While Lynch was adept at World War I planes, and had been a stunt pilot for Hollywood movies, he had been away from aviation as he built a successful business. In the meantime, planes had changed dramatically – particularly in engine power, Lawlor notes.
“There was a big jump in technology there and he was trying to catch up,” he said of Lynch.

A Springfield Union clipping about the 1932 crash. (The Republican archives)Staff
Lawlor has been in touch with Lynch family members, including a stepson of Frank’s who is now 100 years old. None of those family members have been able to come up with records or designs of the Cicada’s short life.
The little plane lived on in Robert Hall’s memory, his son says, even after he closed the Springfield Aircraft Co. in 1933 and moved on, in 1936, to a long career with Grumman, a major aircraft manufacturer. At Grumman, he helped to design and test aircraft used in World War II, among them the Grumman Wildcat, Hellcat, Avenger, Goose, Bearcat and Tigercat. Hall’s time with Grumman included a shift to the age of jet aircraft. He retired as a vice president in 1970; Hall died in 1991 at age 85.

Robert L. Hall taxis the prototype Grumman F9F Panther jet during his time at the aircraft manufacturer. (Photo provided by Eric Hall)Staff
“I am convinced he liked the plane a lot. It must have been a beautifully flying airplane,” Eric Hall said of the Cicada.
To Hall’s knowledge, there is no current replica. He is designing a remote-control flying model of the Cicada, aided by drawings by Lawlor. “As I do, I am designing it with as much exact detail structure in it as the real plane had,” he said. “This will include modeling internal steel tubular structure and wing rib details, for instance. It could be the basis of a full-scale replica.”
For Hall, having a true working replica Cicada would build public understanding of a time when small firms, like the Springfield Aircraft Co. started by his dad, chased dreams of racing glory with what he terms “a very high standard of aeronautical design and aircraft workmanship.”
“I think the people of Springfield would be proud that the Cicada was designed and built there, another example of the time that Springfield was the center of the air racing world,” Hall said.
Jenkins, the likely builder of the replica, is from Connecticut and constructed a version of another plane designed by Hall, the Gee Bee. He could not be reached for comment.

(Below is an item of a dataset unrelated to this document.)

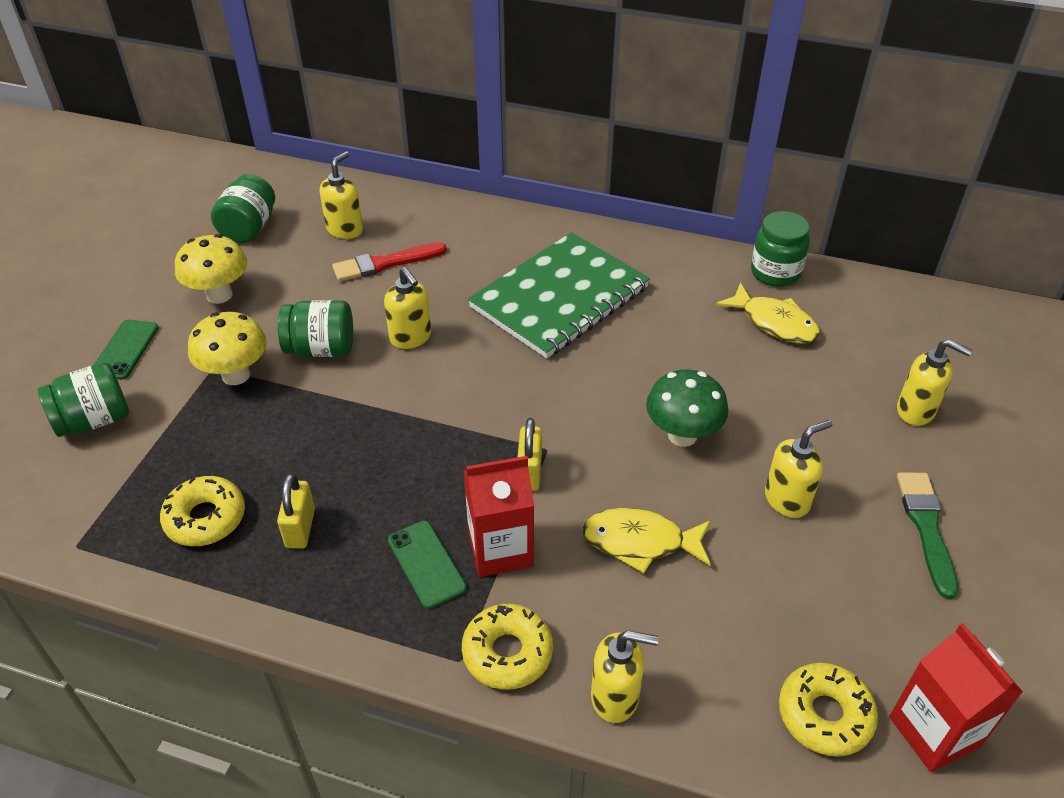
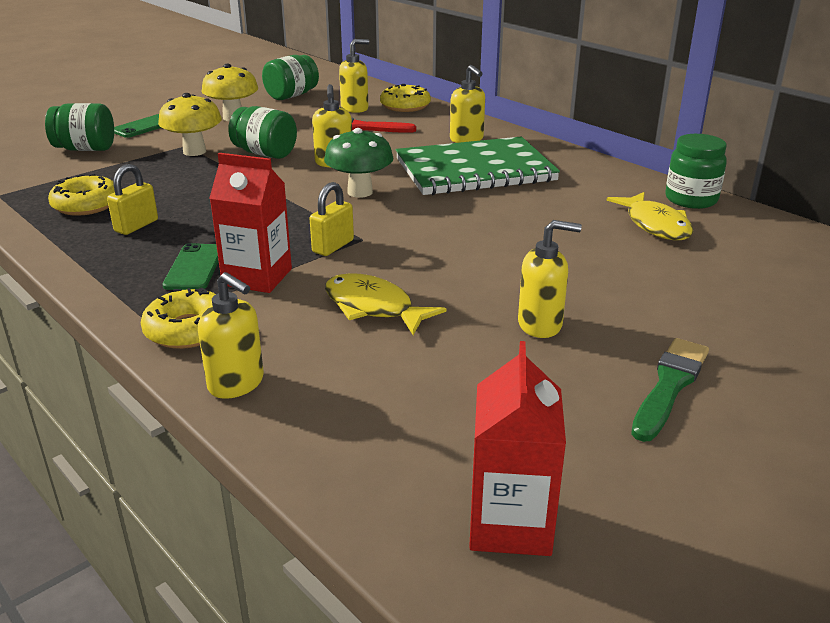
camera: 30 degrees right, 15 degrees down
(682, 435) = (487, 262): green mushroom -> green mushroom (360, 192)
(824, 715) = (408, 466): yellow donut -> yellow donut (405, 106)
(916, 411) = (747, 311): yellow soap dispenser -> yellow soap dispenser (466, 139)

This image of the L1 Cicada has been colorized to show its original design. (Photo provided by Matt Lawlor)Staff
A personal journey
Lawlor, who is 40 and grew up in Agawam, is the sparkplug of the venture. He says he fell in love with airplanes as a child and recalls that damage from the 1932 crash could still be seen at the airport hangar until the structure was demolished in the early 1980s. He thinks of the racers from Hall’s era as muscle cars of the sky – a lot of horsepower in small packages. He’s been studying the history of Springfield-area plane manufacturers for two decades.
“It started this personal journey for myself,” said Lawlor, who now lives in North Carolina.
Today, Eric Hall is his co-pilot of sorts.
“He’s been a huge help in this whole process,” Lawlor said of Hall. “He wants to see this built as much as we do.”
Under Federal Aviation Administration rules, the replica would be categorized as an experimental aircraft. Lawlor is confident the team could build a plane that is safe and reliable – just as the original Cicada was for half a year, until Lynch’s mistakes on takeoff that December day.
“The goal is to get it to Massachusetts, so it can be seen and appreciated,” Lawlor said of the replica.
After that?
“Retire it to a museum where it can live on forever,” he said. “It’s such a forgotten piece of aviation history.”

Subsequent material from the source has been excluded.